Angestellte überlistet bewaffneten Spielhallen-Räuber

Gericht : Angestellte überlistete bewaffneten Spielhallen-Räuber

Ein 44-Jähriger verübte zwei Überfälle in zwei Tagen. Er legte im Prozess ein Geständnis ab.

Am 18. Juni tauchte der Mann gegen 21.33 Uhr in einer Spielhalle an der Graf-Adolf-Straße auf. „Ich habe sofort gesehen, dass das kein Stammkunde ist“, schilderte die 41-Jährige, „dann hat er mir direkt die Waffe vor das Gesicht gehalten und ‚schnell Geld’ gerufen.“ Die Frau packte zunächst auch über 440 Euro in einen Rucksack.

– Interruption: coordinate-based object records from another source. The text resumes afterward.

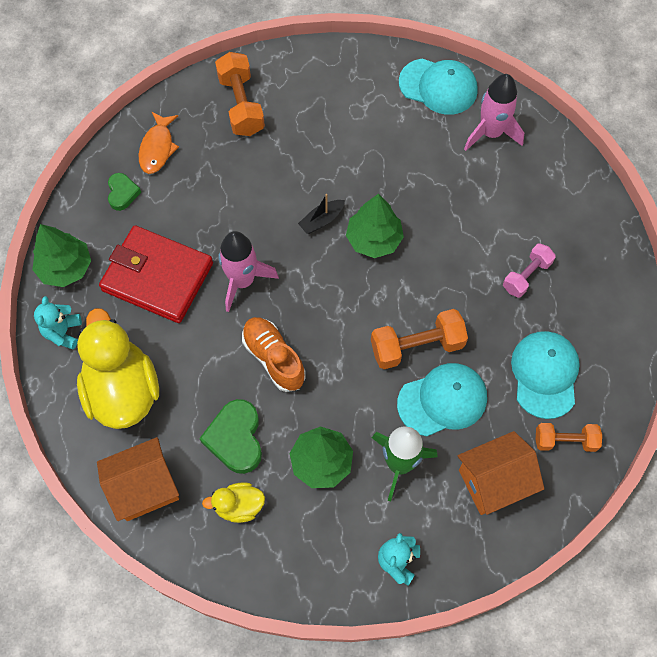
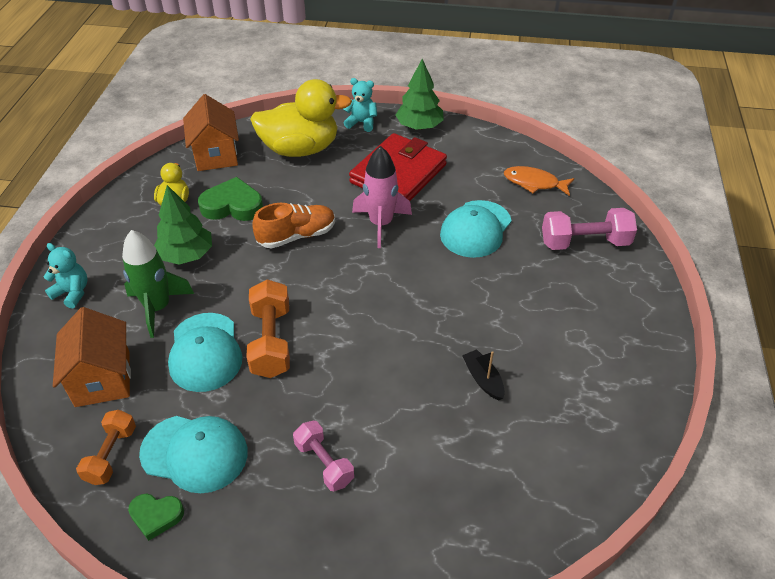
camera: 100 degrees right, 20 degrees down
(122, 193) = (487, 159): green heart -> green heart (156, 516)
(241, 105) = (584, 242): orange dumbbell -> pink dumbbell
(321, 220) = (436, 287): black boat -> black boat (483, 379)
(374, 239) = (405, 325): green tree -> none
(438, 86) = (614, 423): turquoise cap -> turquoise cap (475, 229)
(490, 133) = (538, 468): pink rocket -> none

Doch dann schlug sie schnell eine Zwischentür zu und lief davon.

„Ich hatte gehofft, dass andere Kunden aufmerksam werden“, erklärte die Zeugin. Tatsächlich wurde der Angeklagte so nervös, dass er ohne Beute flüchtete.

Mehr Erfolg hatte der 42-Jährige einen Tag später in einem Kiosk an der Immermannstraße. Hier hielt er einer 47-Jährigen gegen 13.30 Uhr die Pistole vors Gesicht. Bei dem Überfall erbeutete er 510 Euro und konnte zunächst damit flüchten.

Nach einer Fotofahndung wurde
der Angeklagte gefasst

Nach der Auswertung der Videoaufnahmen war für die Kripo schnell klar, dass es sich bei beiden Überfällen um den selben Täter handelte. Nach einer Fahndung mit Fotos wurde der Angeklagte wiedererkannt und konnte festgenommen werden. Er hatte schon einmal drei Jahre Haft wegen Beihilfe zu einem Raubüberfall abgesessen und konnte darum schnell identifiziert werden.

Der 42-Jährige legte zu Beginn des Prozesses ein Geständnis ab. Er habe die 8-Millimeter-Pistole bei einem Bekannten für 1200 Euro gekauft: „Ich wollte mich umbringen.“ Doch das habe er nicht gekonnt, obwohl er mit seinem Leben absolut unzufrieden und enttäuscht war. Danach habe er Kokain genommen und wollte „zocken“. So sei schließlich die Idee zu den Überfällen entstanden. Der Prozess wird fortgesetzt.